Arkansas Administrative Code
Agency 006 - Department of Finance and Administration
Division 05 - Division of Revenues
1998-1 - Comprehensive Corporation Income Tax Regulations
Rule 26-51-404 - GROSS INCOME GENERALLY
Rule 15.26-51-404(a)(1) - Annuities

Current through Register Vol. 49, No. 9, September, 2024

Amounts received as an annuity are subject to tax except receipts which are considered to represent a reduction or return of consideration paid. The proportionate part of each annuity payment which is excludable from gross income is a fraction. The numerator is the investment in the contract on the annuity starting date. The denominator is the expected return under the contract on that date. Investment in the contract is the total amount paid, less amounts received prior to the annuity starting date which were not included in gross income. The annuity starting date is the later of the first day a benefit payment is received under the annuity contract, or the fixed date in the contract.

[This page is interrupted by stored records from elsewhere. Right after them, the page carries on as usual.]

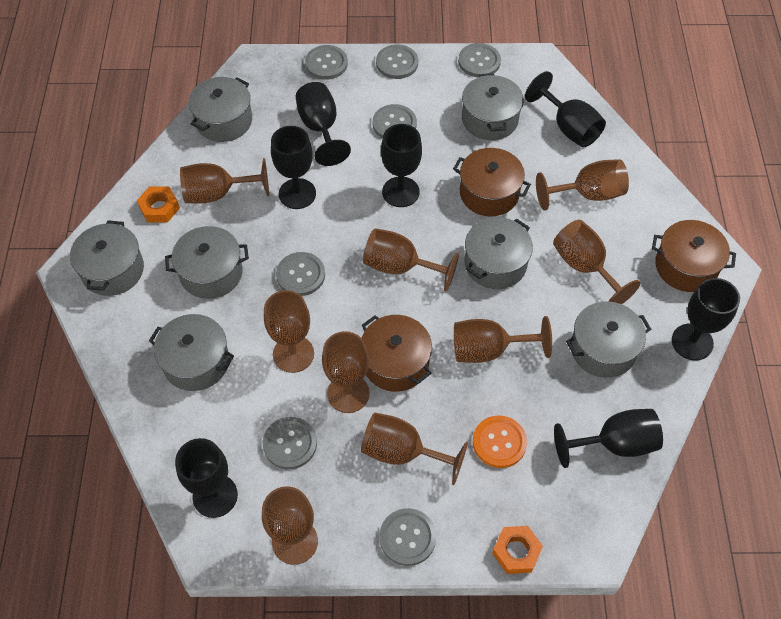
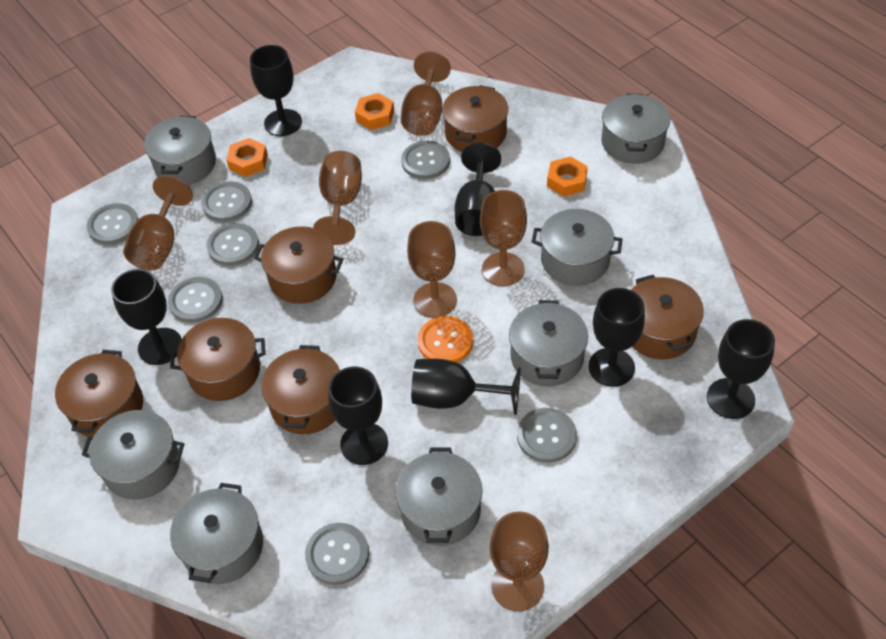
brown goblet: 9 -> 6
brown pot: 3 -> 6
orange nut: 2 -> 3

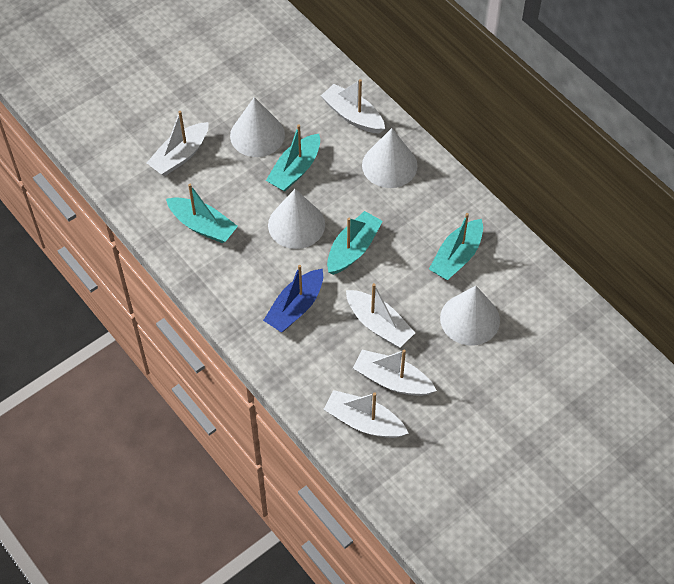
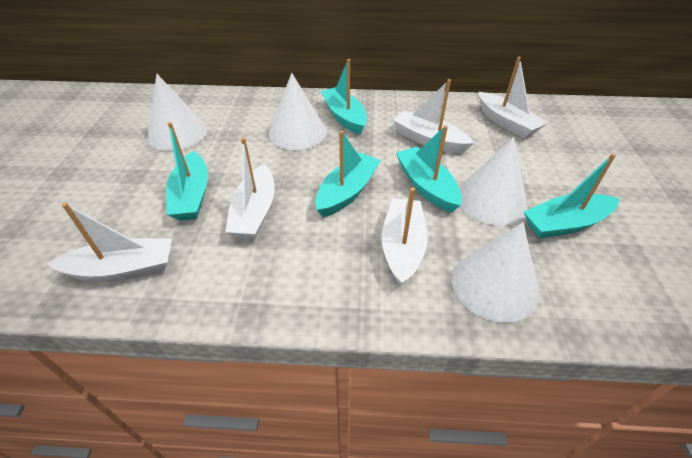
blue boat: 1 -> 0
turquoise boat: 4 -> 5

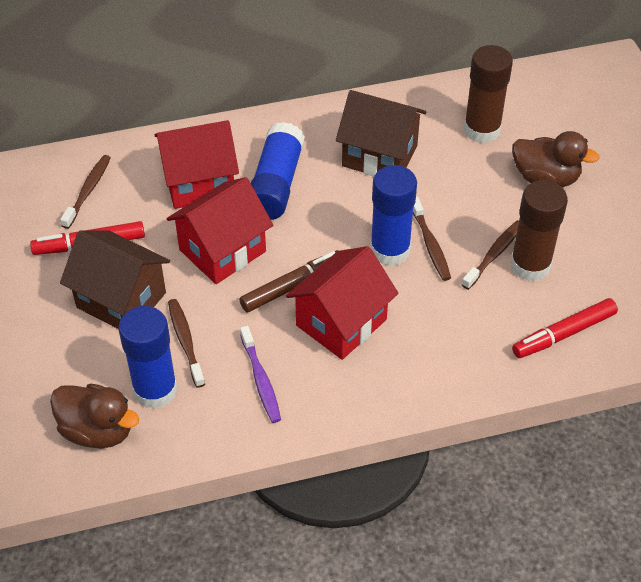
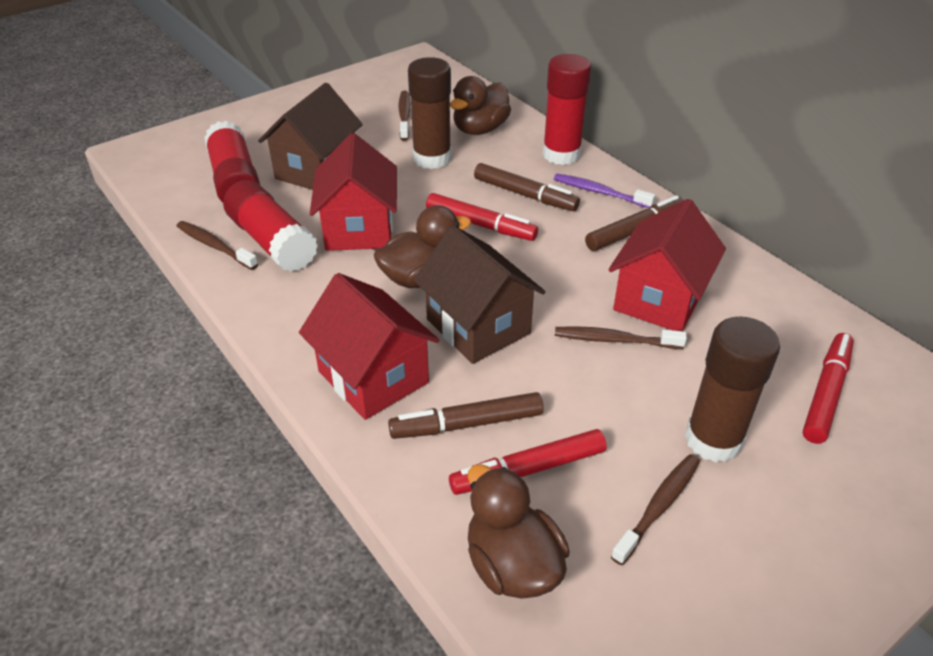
blue glue stick: 3 -> 0
brown duck: 2 -> 3
brown marker: 1 -> 3
red glue stick: 0 -> 3
red marker: 2 -> 3

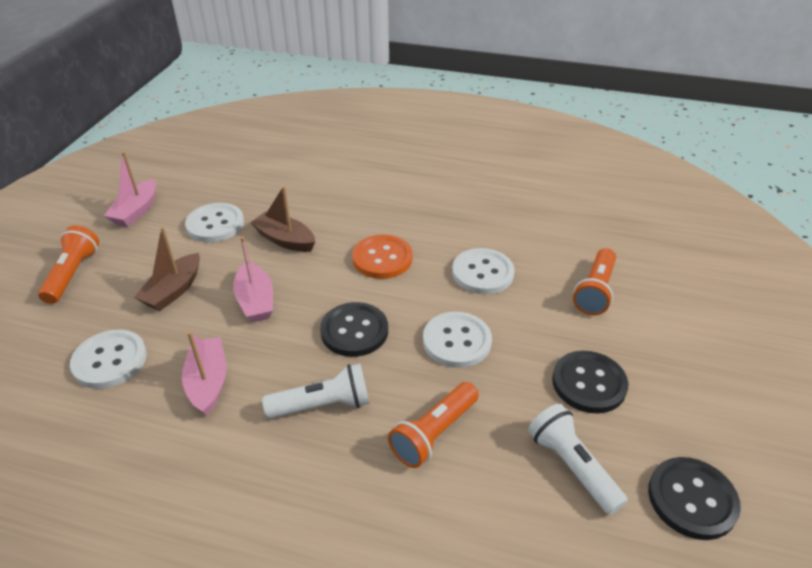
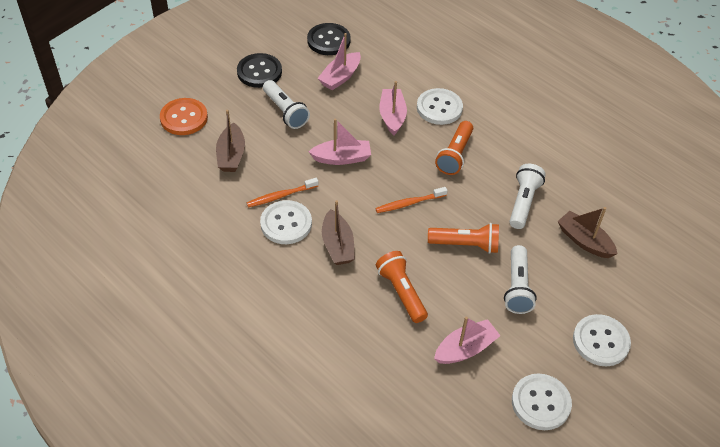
black button: 3 -> 2
brown boat: 2 -> 3
orange toothbrush: 0 -> 2
pink boat: 3 -> 4
white flashlight: 2 -> 3

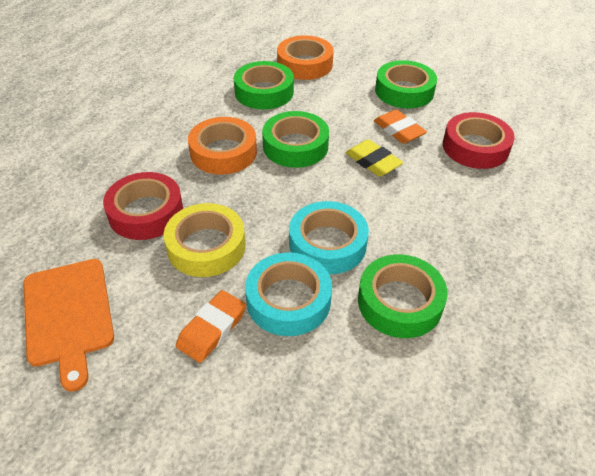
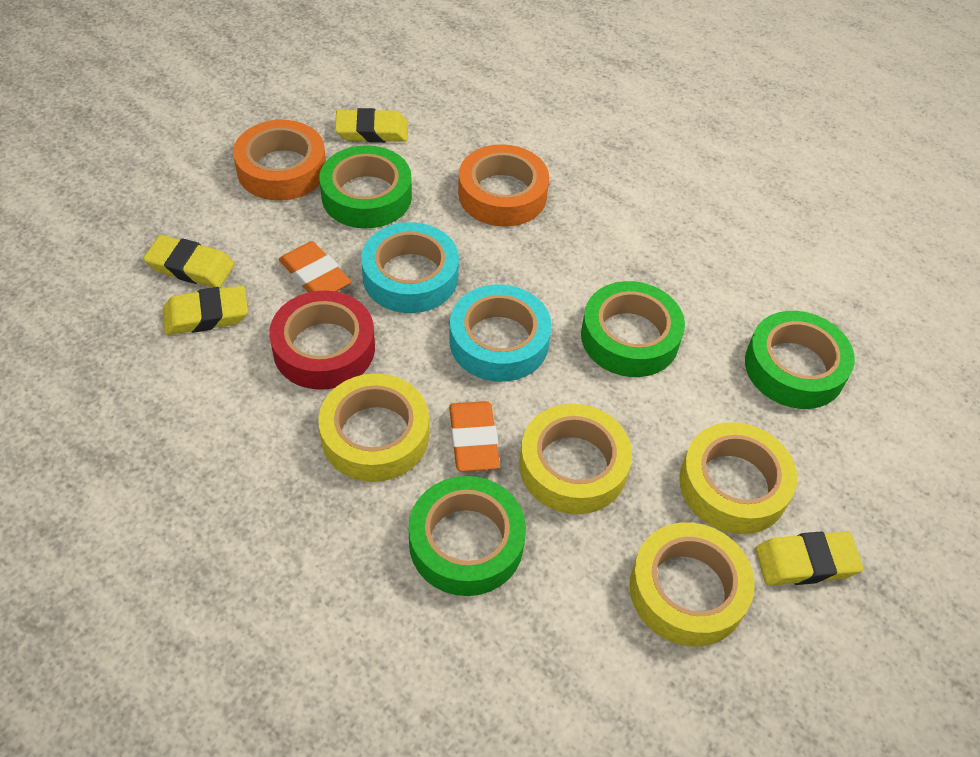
orange cutting board: 1 -> 0
red tape: 2 -> 1
yellow eraser: 1 -> 4
yellow tape: 1 -> 4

Example: Brown received $10,000.00 on a 10-year endowment contract which matured in 1993. He had paid premiums of $8,500.00 and had received dividends of $200.00 before the contract matured. Brown's cost to be recovered tax free is $8,300.00 ($8,500.00 minus $200.00). If payments are received in installments, 83% of each payment (8,300 ÷ 10,000) will be a nontaxable return of consideration paid and the remaining 17% will be taxable.